Section 2 gives the formulation of the PFDD in the context of geometric linearity and static loading. The relation between the gradient energy parameter and the size of the dislocation core is clarified. In Section 3, the generalized stacking fault energy (GSFE) used in the PFDD is derived from the misfit energy format from the literature, in which the ISFE is controlled by a dimensionless parameter. The PFDD predicts the equilibrium SFW in good agreement with the results from the Volterra and VPN models. In Section 4, the stress dependence of the dislocation transformation as a perfect screw dislocation dipole and a dislocation loop is produced in the simulations. The conclusions follow in Section 5.

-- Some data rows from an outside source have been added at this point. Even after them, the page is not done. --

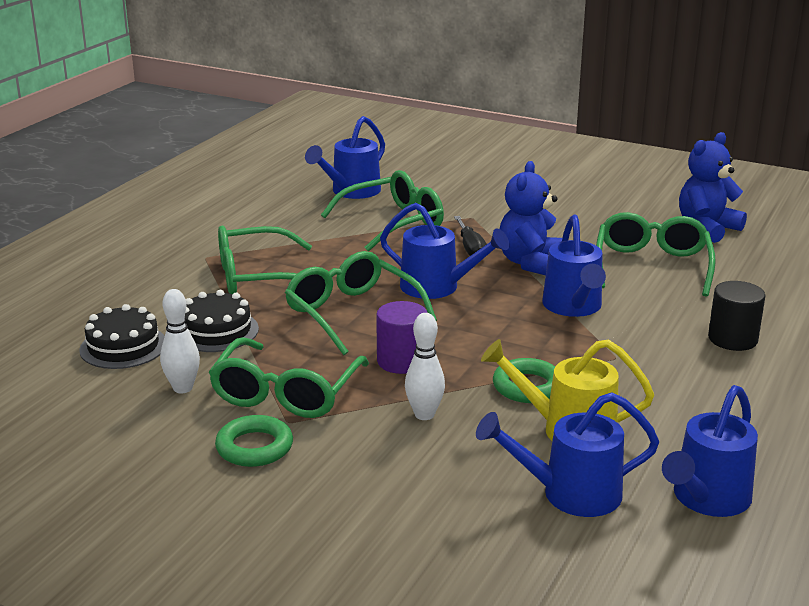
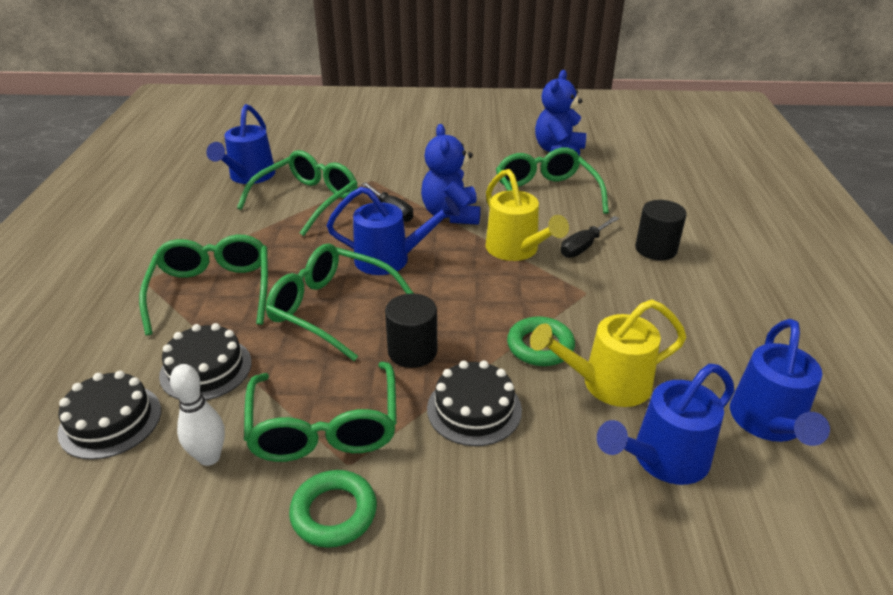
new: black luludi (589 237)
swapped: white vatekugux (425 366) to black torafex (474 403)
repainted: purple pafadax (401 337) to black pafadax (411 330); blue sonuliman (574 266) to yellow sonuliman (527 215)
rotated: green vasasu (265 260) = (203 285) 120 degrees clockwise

The notation rules of continuum mechanics are used [19], [28]. Vectors and higher-order tensors are written in bold font; scalars and components of vectors and tensors are written in italic font. The rule of tensor calculation follows the Einstein summation convention, e.g., the dot product of two vectors $\mathbf{a}$ and $\mathbf{b}$ is $\mathbf{a}\cdot \mathbf{b}=a_i{b}_i$. The outer product of two vectors is $\mathbf{a}\otimes \mathbf{b}=a_i{b}_j{\mathbf{e}}_{\mathbf{i}}\otimes {\mathbf{e}}_{\mathbf{j}}$. The colon denotes summation over two sets of indices: $\mathbf{A}:\mathbf{B}=A_{ij}{B}_{ij}$. Let $\text{sym}\mathbf{A}:=\left(\mathbf{A}+{\mathbf{A}}^{\text{T}}\right)/2$ represent the symmetric part of $\mathbf{A}$. Additional notation will be introduced as needed.